FOR five days a wave of grief had been held at bay by the sustaining power of hope in the small mining communities around Greymouth on the west coast of New Zealand's South Island.
Built by hour and day against the dictates of reason, the constraint of facts about explosions and the realities of fire and gas, hope was all relatives and friends of the 29 miners had.
Then, in one raw moment all hope was dashed.
A second explosion at the Pike River mine, bigger and uglier than the first, ripped through the mine yesterday afternoon. Perhaps the 29 men were already dead; certainly, they are now. The mine, not a hole in the ground but a living, breathing beast, had roared again.
At 2.37 pm, when the Pike River chief executive, Peter Whittall, was at the mine, smoke started spewing from the main shaft. ''In my subjective opinion it was larger and stronger and lasted longer and it was not what I wanted to see,'' he said.
News travels fast in small communities but at 4pm the families and relatives of the 29 missing men walked into the rescue briefing in a Greymouth hall completely ignorant of what had happened. The briefing began as these briefings had for days, with technical talk of bore holes and robots.
''It got started as normal and there was quite a lot of optimism because of the fact the robots were getting down there,'' the Grey District mayor, Tony Kokshoorn, said.
Then the news. A second explosion, news itself powerful enough to bring people to the floor, sobbing. Whittall told them: ''There was an enormous explosion. There's no way anyone could have survived it.''
Anger rose quickly; the police, who some believed had frustrated rescue efforts with an over-cautious approach, were the first target.
But love and comfort won out. ''We just started consoling each other,'' Kokshoorn said. ''But there were some distraught people.
''This is the west coast's darkest hour, I'm telling you. It doesn't get worse than this.
It's just devastation. They don't know what to do. They just sobbed openly and just fell to the floor.''
The police superintendent Gary Knowles also witnessed the explosion. ''I was at the mine myself when this occurred and the blast was horrific,'' he said. ''It is our belief that no one has survived and that everyone will have perished.''
He then had to face the relatives. ''I had to break to news to the families and they are extremely distraught,'' he said. ''This is one of the most tragic things I have had to do as a police officer.''
For five days families and relatives had formed an increasingly stern and sombre parade passed the gathered media on their in and out of twice-daily briefings. They went in sombre again yesterday but left weeping and heartbroken.

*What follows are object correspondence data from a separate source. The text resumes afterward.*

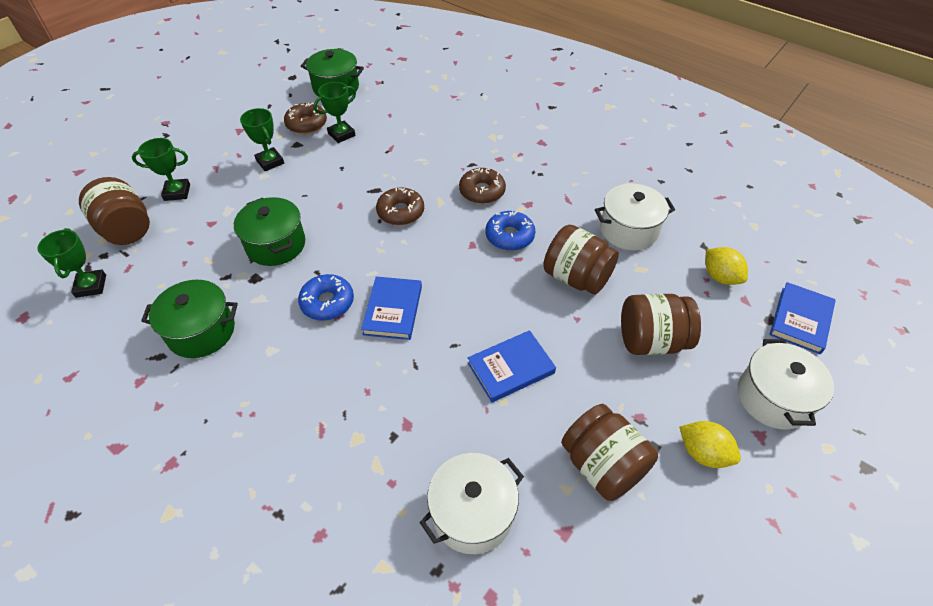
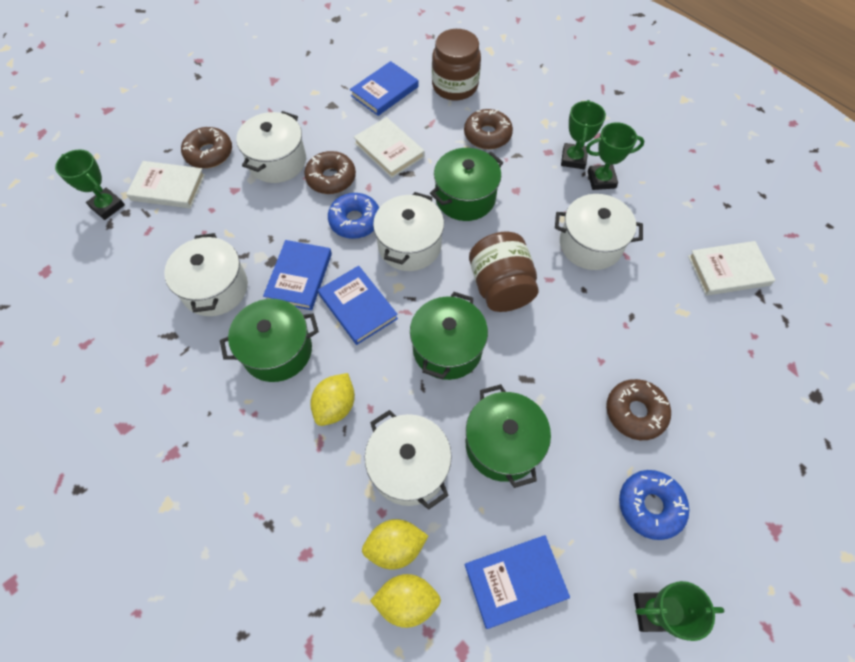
blue book: 3 -> 4
brown donut: 3 -> 4
brown jar: 4 -> 2
green pot: 3 -> 4
white book: 0 -> 3
white pot: 3 -> 5
yellow lemon: 2 -> 3

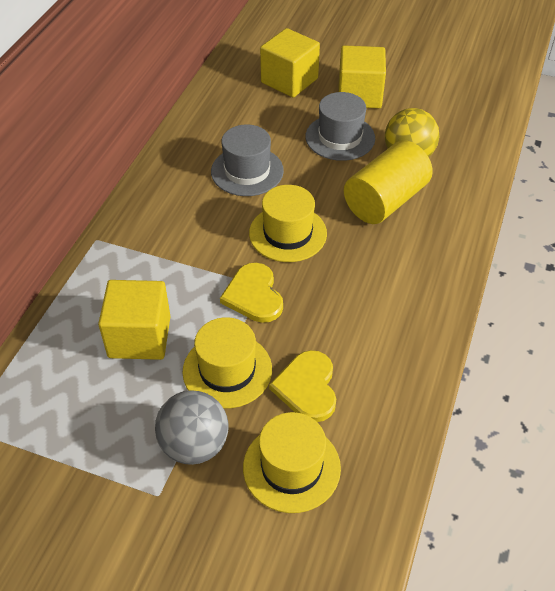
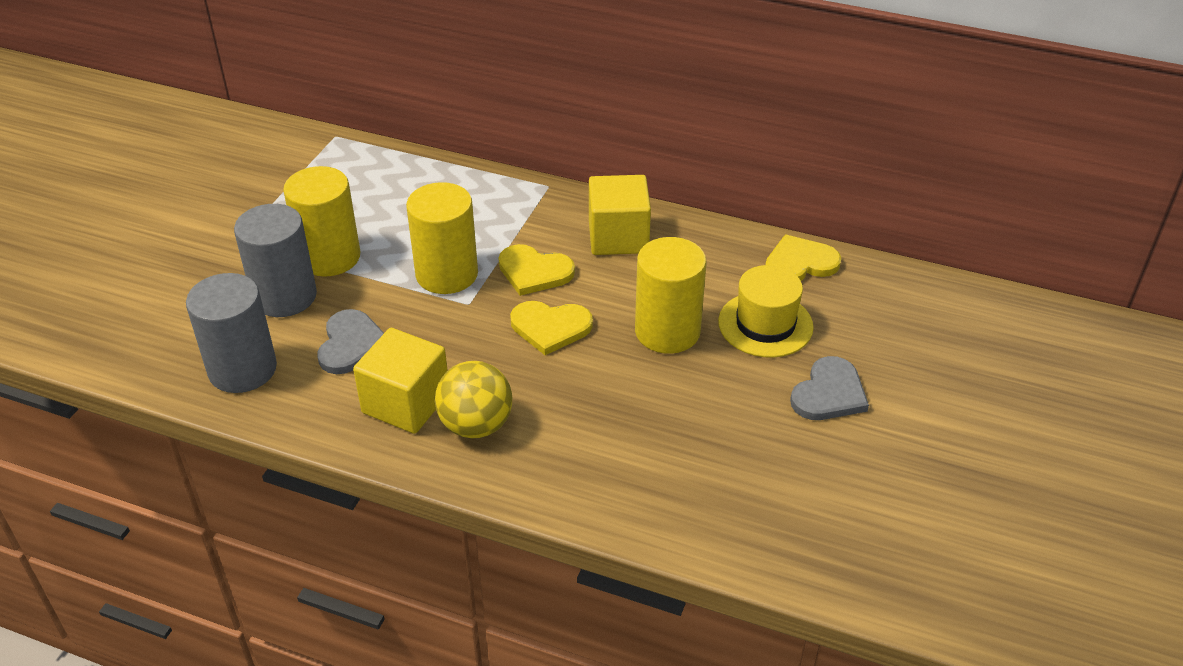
grey ball: 1 -> 0
grey cylinder: 0 -> 2
grey hat: 2 -> 0
grey heart: 0 -> 2
yellow cube: 3 -> 2
yellow cylinder: 1 -> 3
yellow hat: 3 -> 1
yellow heart: 2 -> 3

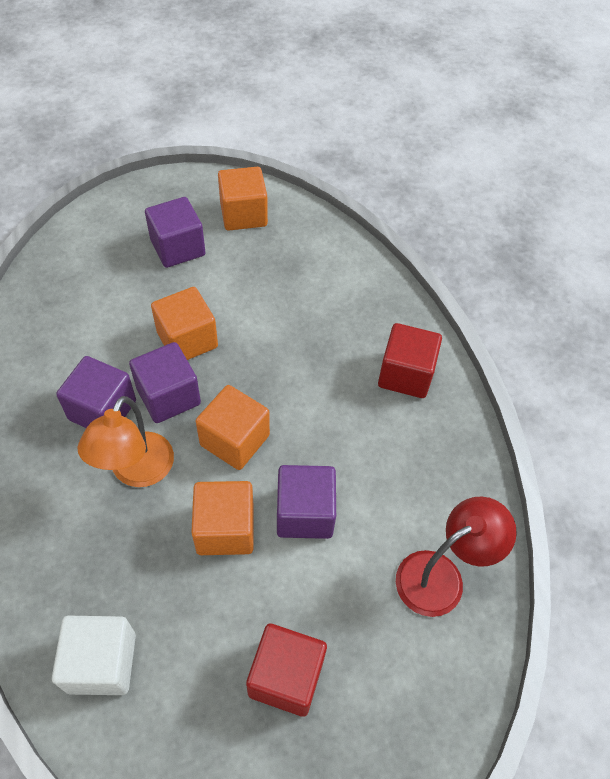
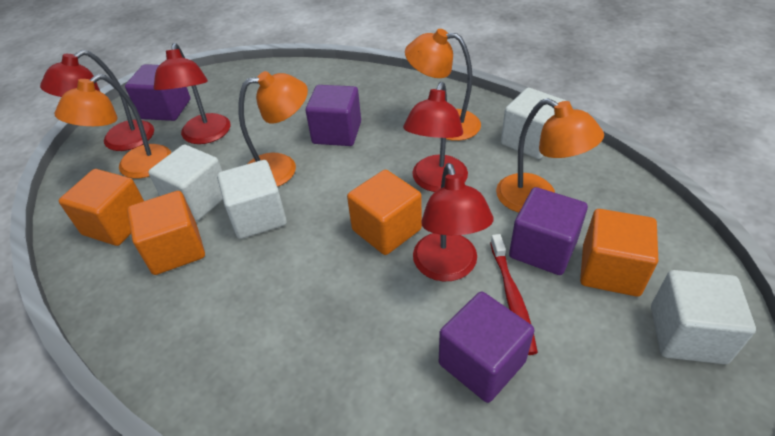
orange lamp: 1 -> 4
red cube: 2 -> 0
red lamp: 1 -> 4
red toothbrush: 0 -> 1
white cube: 1 -> 4

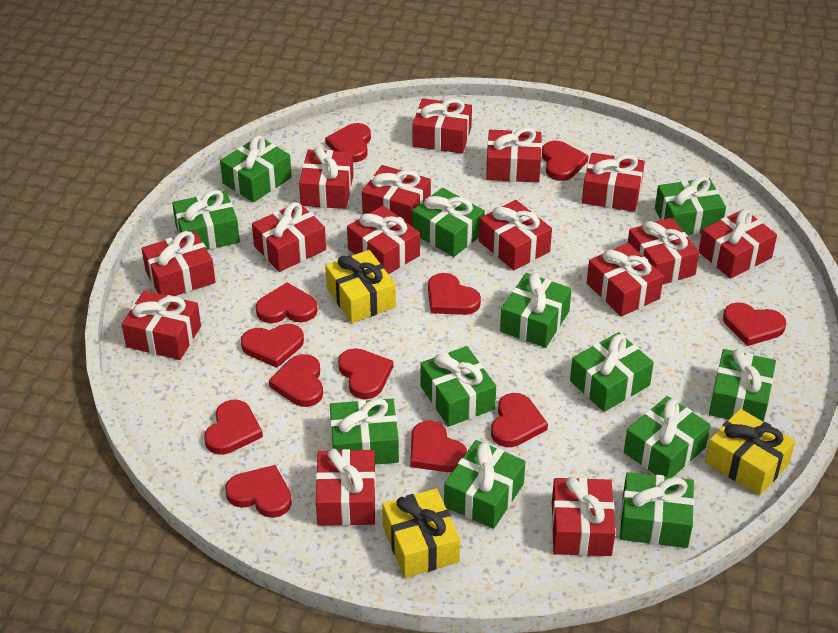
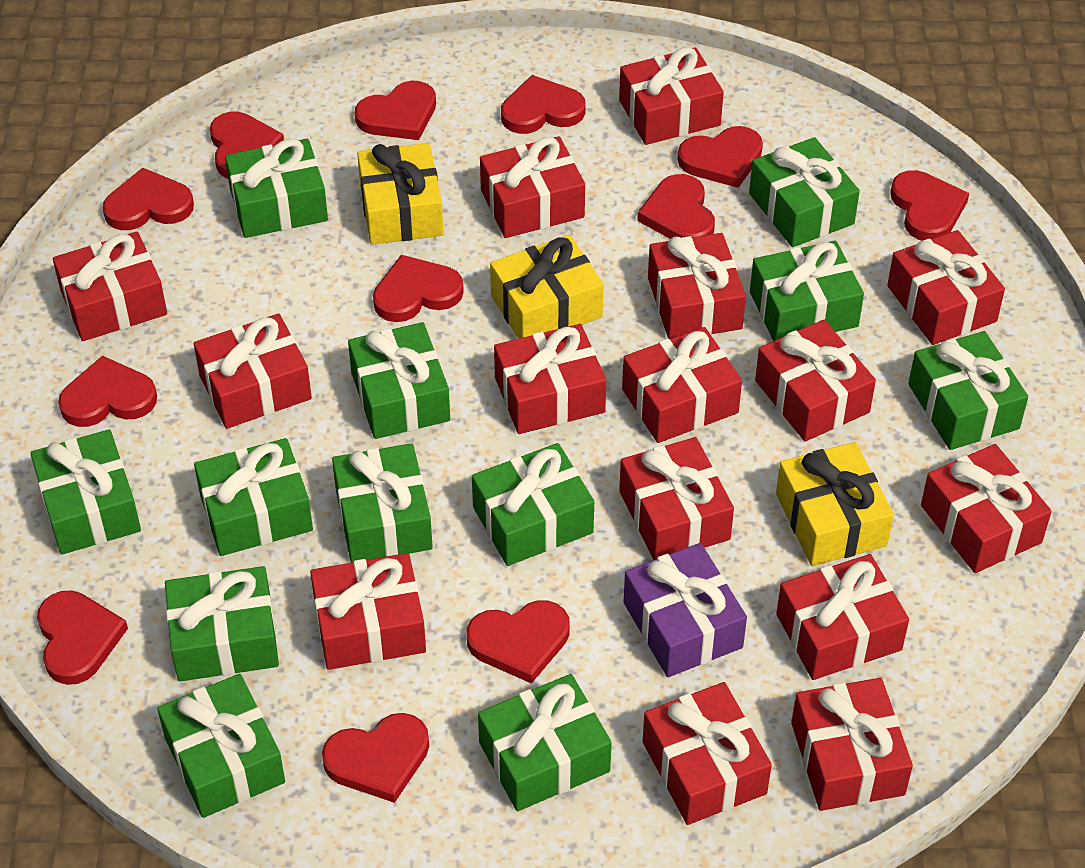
purple gift: 0 -> 1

''It's just blown up. That's it: they're all dead,'' Lawrie Drew, father of Zen, 21, said. ''It blew up again.''
Drew was one of several relatives whose frustration had boiled with the pace of the rescue process. Mining folklore says the moments after an explosion are the safest time to enter a mine but no teams were allowed in.

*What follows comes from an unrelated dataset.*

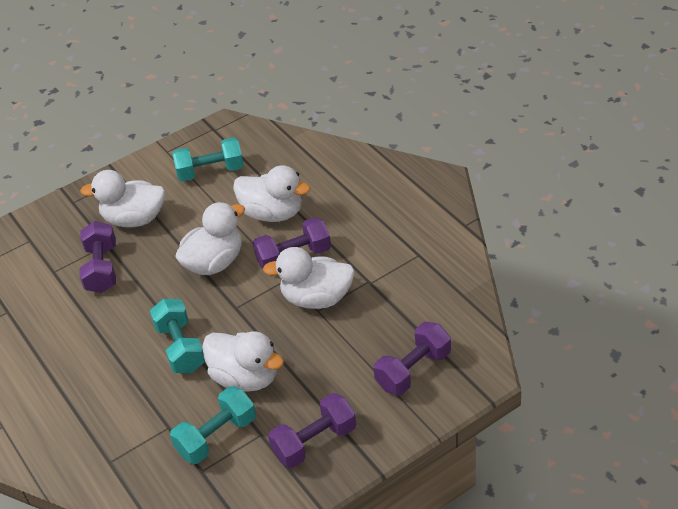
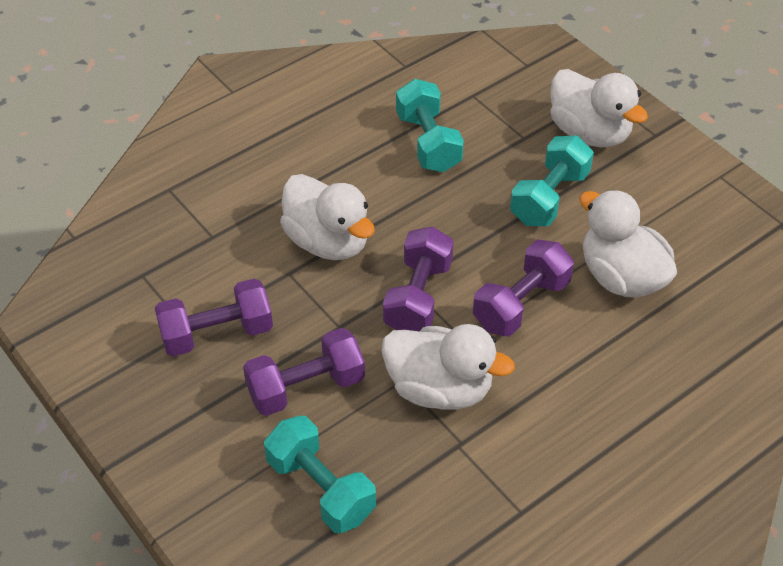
white duck: 5 -> 4

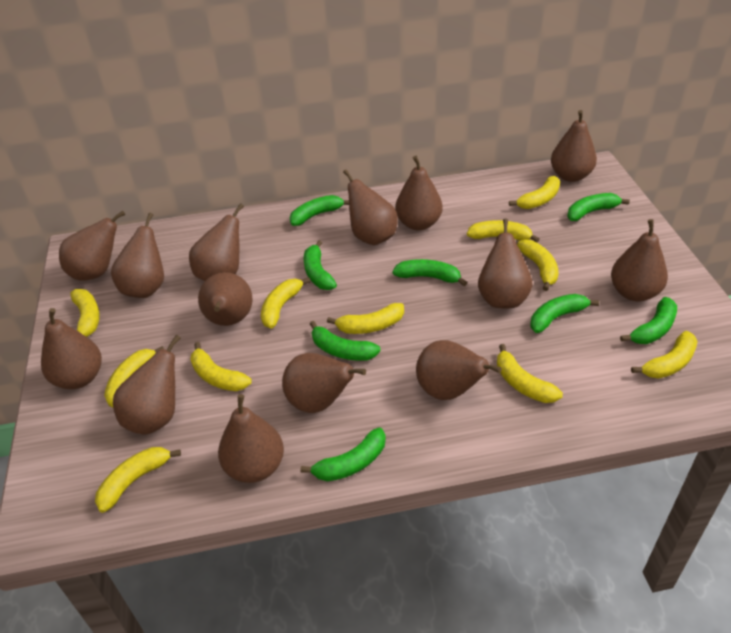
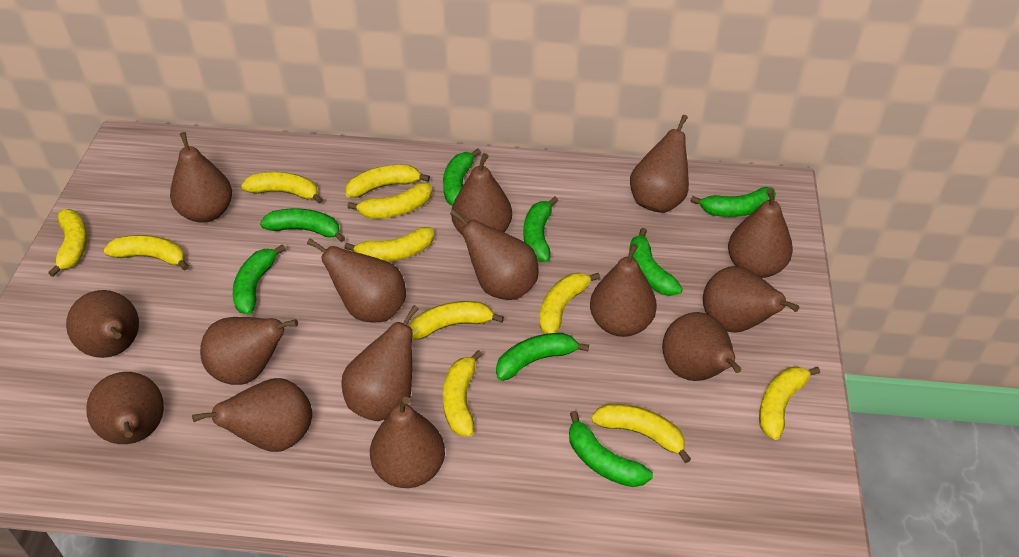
brown pear: 14 -> 15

A robot was put down the tunnel and promptly broke down when water dripped from the mine roof and, with the hours ticking by, a search began for another. Safety was paramount.
But not all feel that way. Neville Rockhouse has borne more suffering this week than any man should have to. The mine's safety and training manager, he had two sons - both of whom he had found work for at Pike River - down the mine on Friday.

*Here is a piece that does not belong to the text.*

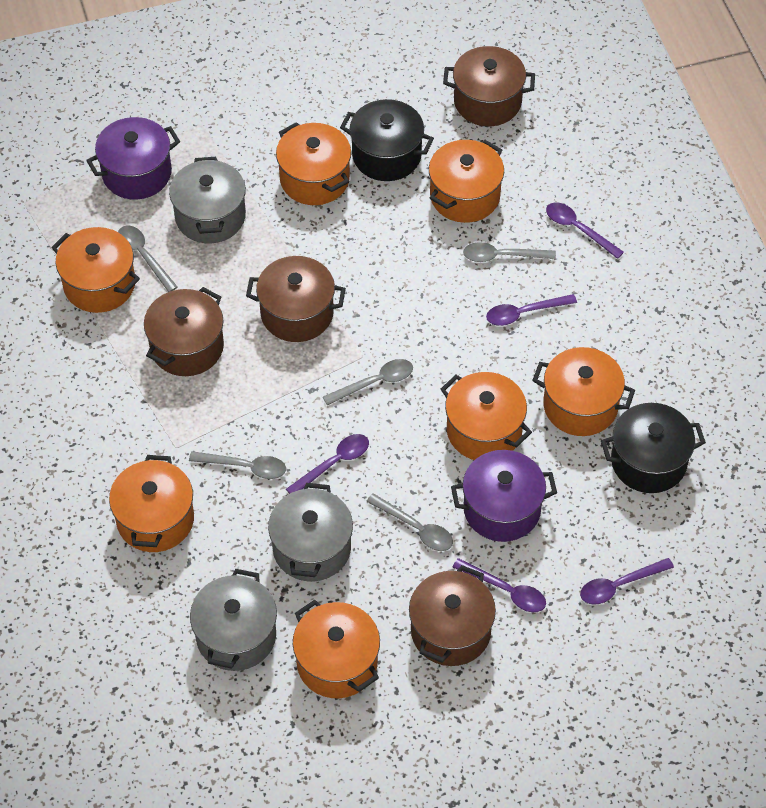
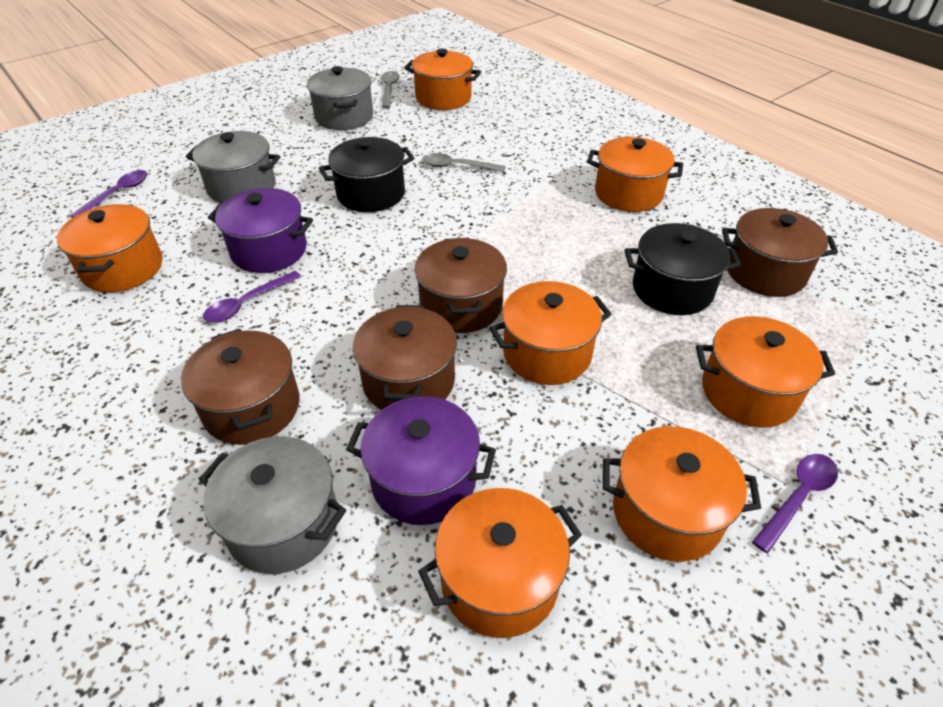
grey spoon: 5 -> 2
purple spoon: 5 -> 3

Daniel, 24, was one of only two men to survive the first blast. After that miraculous escape came the news that night that Neville's father had died from a heart attack. Then yesterday, even more grieving: Ben, 21, was never coming home.
Rockhouse was the first man to reach Whittall after the news was announced. ''He gave me a big hug and said, 'We did everything we could,' '' the mine manager revealed.
Some will still cling to hope and perhaps recalculate the chances of an even bigger miracle of survival. Whittall refused to rule it out even as the focus switched to recovering the bodies.
''My team are going to have to start assessing tonight, what next?'' he said.
''What do we do with the mine? Regardless of what's happened, if the men are no longer alive, which is most likely, I still want them back and the families want them back and we'll be doing everything we can to make that happen.''
But another explosion remains a distinct possibility. The mine is still not safe, methane is being released and fire continues. The combustive possibilities remain.
David Bell, a University of Canterbury expert in engineering and mining geology said the methane levels had made a second explosion ''almost inevitable''. Fire and methane remain in the closed confines of the mine and even retrieving the bodies could take weeks or months.
Hope died swiftly, but the grieving will go on a long time.
''They'd all held out hope that is was their son or their husband or their brother that would be the lucky one. They've all held that hope out, but I'd have to say they are all feeling that hope is now gone.'' Whittall said.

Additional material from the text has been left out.